Long before he was nominated for the office of President, we admired and supported Barack Obama.  He displayed a unique set of gifts as he aspired to lead the United States, and, by extension, much of the world.  His shift to a more inclusive form of global consultative leadership, as distinct from his predecessor’s divisive brand of bullying, is to be applauded and encouraged.  But it is this very admiration that compels us to observe that the Nobel Committee would have done him, and the reputation of the honor with which Alfred Nobel entrusted them, a greater service by giving the youthful President more time to accomplish his goals and to present a solid record of achievement.  Statements of good intentions, no matter how eloquently espoused, are no match for comforting millions struggling with poverty and disease or ending a war that enflamed the world.  Mr. Obama is smart enough to realize that.  He is also smart enough to know that such an award can only serve to raise even higher expectations whose outcome depends as much on others as it does on him.  Indeed, such early distinction might have a counterproductive effect in a world where jealous egos and petty rivalries can often make a fast meal of genuine progress.

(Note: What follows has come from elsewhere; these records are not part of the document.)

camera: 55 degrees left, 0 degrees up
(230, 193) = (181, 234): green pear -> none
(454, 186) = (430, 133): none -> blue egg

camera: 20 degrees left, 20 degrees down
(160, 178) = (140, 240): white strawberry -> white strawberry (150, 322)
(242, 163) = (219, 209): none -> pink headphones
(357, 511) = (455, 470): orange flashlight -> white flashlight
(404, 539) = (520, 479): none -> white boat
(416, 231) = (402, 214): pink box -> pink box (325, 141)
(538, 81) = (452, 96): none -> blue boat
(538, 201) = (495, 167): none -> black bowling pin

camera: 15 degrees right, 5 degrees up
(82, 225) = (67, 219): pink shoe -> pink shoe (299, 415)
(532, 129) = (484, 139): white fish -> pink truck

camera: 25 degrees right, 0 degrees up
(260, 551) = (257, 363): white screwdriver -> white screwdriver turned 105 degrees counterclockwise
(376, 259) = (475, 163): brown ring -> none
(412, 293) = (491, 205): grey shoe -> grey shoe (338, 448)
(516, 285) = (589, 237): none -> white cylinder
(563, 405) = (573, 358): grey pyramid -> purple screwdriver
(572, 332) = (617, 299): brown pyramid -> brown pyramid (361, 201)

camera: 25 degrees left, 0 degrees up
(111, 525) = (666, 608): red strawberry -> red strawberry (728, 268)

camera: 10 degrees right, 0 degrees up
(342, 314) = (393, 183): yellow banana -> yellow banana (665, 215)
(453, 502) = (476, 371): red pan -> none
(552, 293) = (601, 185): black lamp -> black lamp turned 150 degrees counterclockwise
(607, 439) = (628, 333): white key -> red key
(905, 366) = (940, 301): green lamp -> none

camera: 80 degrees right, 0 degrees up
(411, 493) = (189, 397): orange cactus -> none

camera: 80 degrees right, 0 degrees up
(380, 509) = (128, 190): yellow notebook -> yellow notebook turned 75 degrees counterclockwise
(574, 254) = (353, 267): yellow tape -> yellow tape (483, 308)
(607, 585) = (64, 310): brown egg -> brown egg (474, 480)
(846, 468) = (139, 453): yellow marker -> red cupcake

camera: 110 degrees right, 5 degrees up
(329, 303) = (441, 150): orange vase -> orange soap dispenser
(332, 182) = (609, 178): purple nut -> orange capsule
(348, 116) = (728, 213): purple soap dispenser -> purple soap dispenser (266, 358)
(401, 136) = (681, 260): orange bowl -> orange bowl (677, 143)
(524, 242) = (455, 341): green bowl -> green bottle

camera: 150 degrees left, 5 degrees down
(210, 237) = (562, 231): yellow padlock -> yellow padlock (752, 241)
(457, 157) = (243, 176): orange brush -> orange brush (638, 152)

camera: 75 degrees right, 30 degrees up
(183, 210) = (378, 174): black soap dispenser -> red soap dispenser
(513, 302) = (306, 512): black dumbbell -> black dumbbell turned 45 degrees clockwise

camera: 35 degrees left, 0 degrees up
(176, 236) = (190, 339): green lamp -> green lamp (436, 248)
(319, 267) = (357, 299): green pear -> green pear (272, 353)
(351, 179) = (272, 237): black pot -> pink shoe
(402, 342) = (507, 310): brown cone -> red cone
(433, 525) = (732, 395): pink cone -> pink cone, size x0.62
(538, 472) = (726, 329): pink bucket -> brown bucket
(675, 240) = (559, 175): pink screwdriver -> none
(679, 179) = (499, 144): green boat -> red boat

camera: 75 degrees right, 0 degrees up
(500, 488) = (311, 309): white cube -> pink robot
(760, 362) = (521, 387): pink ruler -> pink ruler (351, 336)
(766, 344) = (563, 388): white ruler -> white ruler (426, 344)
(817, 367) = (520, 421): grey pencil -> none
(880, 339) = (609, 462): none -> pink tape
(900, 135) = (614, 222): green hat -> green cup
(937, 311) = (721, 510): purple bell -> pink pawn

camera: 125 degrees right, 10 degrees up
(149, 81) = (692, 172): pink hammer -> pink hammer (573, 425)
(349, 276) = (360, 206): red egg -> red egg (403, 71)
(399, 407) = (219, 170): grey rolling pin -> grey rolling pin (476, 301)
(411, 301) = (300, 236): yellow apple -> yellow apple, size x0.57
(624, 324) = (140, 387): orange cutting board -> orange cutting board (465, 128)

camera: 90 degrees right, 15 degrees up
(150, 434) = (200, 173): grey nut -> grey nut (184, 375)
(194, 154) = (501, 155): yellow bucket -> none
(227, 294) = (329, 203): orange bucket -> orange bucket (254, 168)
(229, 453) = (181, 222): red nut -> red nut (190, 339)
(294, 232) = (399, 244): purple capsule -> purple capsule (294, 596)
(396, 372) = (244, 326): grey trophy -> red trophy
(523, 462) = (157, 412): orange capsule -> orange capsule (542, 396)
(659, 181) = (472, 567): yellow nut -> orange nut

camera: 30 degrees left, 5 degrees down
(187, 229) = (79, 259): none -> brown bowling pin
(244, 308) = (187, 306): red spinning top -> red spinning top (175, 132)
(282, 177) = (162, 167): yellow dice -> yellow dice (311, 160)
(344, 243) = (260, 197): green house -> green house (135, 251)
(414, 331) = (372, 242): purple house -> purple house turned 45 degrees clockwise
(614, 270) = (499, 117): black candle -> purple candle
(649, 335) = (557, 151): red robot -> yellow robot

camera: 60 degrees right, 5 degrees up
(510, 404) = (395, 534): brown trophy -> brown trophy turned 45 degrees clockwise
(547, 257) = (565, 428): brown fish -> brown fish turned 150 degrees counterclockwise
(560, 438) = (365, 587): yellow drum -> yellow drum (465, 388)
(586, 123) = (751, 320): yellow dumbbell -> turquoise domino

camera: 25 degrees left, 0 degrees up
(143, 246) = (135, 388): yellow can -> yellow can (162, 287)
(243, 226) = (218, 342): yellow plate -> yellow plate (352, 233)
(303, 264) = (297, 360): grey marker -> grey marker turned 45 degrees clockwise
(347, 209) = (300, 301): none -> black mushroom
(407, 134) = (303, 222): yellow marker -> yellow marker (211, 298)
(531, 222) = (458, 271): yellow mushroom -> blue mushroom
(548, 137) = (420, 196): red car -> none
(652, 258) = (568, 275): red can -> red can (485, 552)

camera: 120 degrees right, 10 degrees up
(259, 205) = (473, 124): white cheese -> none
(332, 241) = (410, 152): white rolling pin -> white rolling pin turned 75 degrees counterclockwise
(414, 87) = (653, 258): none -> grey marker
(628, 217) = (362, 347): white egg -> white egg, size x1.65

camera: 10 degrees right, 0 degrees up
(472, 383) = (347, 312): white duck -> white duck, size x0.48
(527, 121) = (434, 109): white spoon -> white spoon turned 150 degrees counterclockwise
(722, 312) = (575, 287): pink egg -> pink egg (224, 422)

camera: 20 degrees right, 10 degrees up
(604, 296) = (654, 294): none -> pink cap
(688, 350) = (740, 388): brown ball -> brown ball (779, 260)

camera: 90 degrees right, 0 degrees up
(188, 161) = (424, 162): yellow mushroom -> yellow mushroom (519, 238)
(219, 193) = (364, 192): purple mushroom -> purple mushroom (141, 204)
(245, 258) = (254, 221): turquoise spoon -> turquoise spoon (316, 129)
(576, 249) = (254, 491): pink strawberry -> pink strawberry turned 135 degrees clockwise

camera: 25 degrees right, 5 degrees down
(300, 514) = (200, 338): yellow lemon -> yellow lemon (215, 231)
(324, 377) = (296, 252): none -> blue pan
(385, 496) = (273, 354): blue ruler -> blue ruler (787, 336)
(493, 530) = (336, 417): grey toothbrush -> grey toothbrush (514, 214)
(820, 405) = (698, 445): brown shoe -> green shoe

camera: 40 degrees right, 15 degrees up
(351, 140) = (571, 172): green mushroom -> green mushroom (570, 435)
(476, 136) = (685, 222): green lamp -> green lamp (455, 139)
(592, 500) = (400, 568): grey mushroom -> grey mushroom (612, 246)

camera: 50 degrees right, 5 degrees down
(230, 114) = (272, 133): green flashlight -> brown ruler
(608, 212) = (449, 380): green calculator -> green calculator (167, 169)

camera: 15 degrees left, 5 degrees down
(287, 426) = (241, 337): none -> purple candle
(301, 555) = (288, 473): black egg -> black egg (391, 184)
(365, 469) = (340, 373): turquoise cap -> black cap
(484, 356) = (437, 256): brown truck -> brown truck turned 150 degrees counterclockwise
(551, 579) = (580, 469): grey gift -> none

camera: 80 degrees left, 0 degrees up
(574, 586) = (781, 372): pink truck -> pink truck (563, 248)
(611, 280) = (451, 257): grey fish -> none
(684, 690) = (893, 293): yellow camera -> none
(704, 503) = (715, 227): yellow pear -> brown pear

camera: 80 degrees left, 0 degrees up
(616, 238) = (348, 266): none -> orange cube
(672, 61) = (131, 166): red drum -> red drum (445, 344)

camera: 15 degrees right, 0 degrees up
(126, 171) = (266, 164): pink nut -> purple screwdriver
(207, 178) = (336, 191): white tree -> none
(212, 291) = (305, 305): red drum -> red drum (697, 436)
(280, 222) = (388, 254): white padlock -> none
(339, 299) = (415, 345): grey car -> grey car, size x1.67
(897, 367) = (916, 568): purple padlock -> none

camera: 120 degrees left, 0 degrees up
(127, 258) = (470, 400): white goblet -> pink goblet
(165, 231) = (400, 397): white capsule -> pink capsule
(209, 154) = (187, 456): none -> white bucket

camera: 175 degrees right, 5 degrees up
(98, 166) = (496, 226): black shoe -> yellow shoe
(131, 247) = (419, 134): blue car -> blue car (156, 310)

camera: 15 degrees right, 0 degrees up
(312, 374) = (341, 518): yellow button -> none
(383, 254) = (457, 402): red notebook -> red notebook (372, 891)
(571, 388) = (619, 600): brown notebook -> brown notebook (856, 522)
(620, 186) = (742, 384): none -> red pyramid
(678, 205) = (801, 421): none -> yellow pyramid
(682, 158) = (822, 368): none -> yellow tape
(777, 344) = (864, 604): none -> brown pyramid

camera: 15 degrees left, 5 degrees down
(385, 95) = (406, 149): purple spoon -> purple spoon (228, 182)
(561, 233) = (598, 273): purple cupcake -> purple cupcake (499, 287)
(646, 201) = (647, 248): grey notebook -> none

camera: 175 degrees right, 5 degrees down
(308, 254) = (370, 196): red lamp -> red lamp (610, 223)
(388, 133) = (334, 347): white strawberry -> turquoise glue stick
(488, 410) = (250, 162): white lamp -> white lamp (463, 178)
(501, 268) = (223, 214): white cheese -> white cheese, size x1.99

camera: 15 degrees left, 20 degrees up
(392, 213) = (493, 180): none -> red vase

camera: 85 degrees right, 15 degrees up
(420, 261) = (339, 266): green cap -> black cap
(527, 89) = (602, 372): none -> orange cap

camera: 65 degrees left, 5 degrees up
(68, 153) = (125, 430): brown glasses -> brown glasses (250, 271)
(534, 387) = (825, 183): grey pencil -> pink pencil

Whatever else it does, the award will encourage others to take a much needed look at who is making these decisions and to question how well the virtues of openness and transparency, which are essential to nearly every other important global institution, are being served.

We suggest that a good beginning for such a review start with an enumeration of the chairman and members of the 2009 committee:

Thorbjørn Jagland (chair, born 1950), member of Parliament, President of the Storting and former cabinet minister for the Labour Party.  Member and chair of the Norwegian Nobel Committee since 2009.

Kaci Kullmann Five (deputy chair, born 1951), former member of Parliament and cabinet minister for the Conservative Party.  Member of the Norwegian Nobel Committee since 2003, deputy chair since 2009.

Sissel Rønbeck (born 1950), deputy director, Norwegian Directorate for Cultural Heritage (Riksantikvaren), former member of Parliament and cabinet minister for the Labour Party.  Member of the Norwegian Nobel Committee since 1994.

Inger-Marie Ytterhorn (born 1941), former member of Parliament for the Progress Party.  Member of the Norwegian Nobel Committee since 2000.

Ågot Valle (born 1945), member of Parliament for the Socialist Left Party.  Member of the Norwegian Nobel Committee since 2009.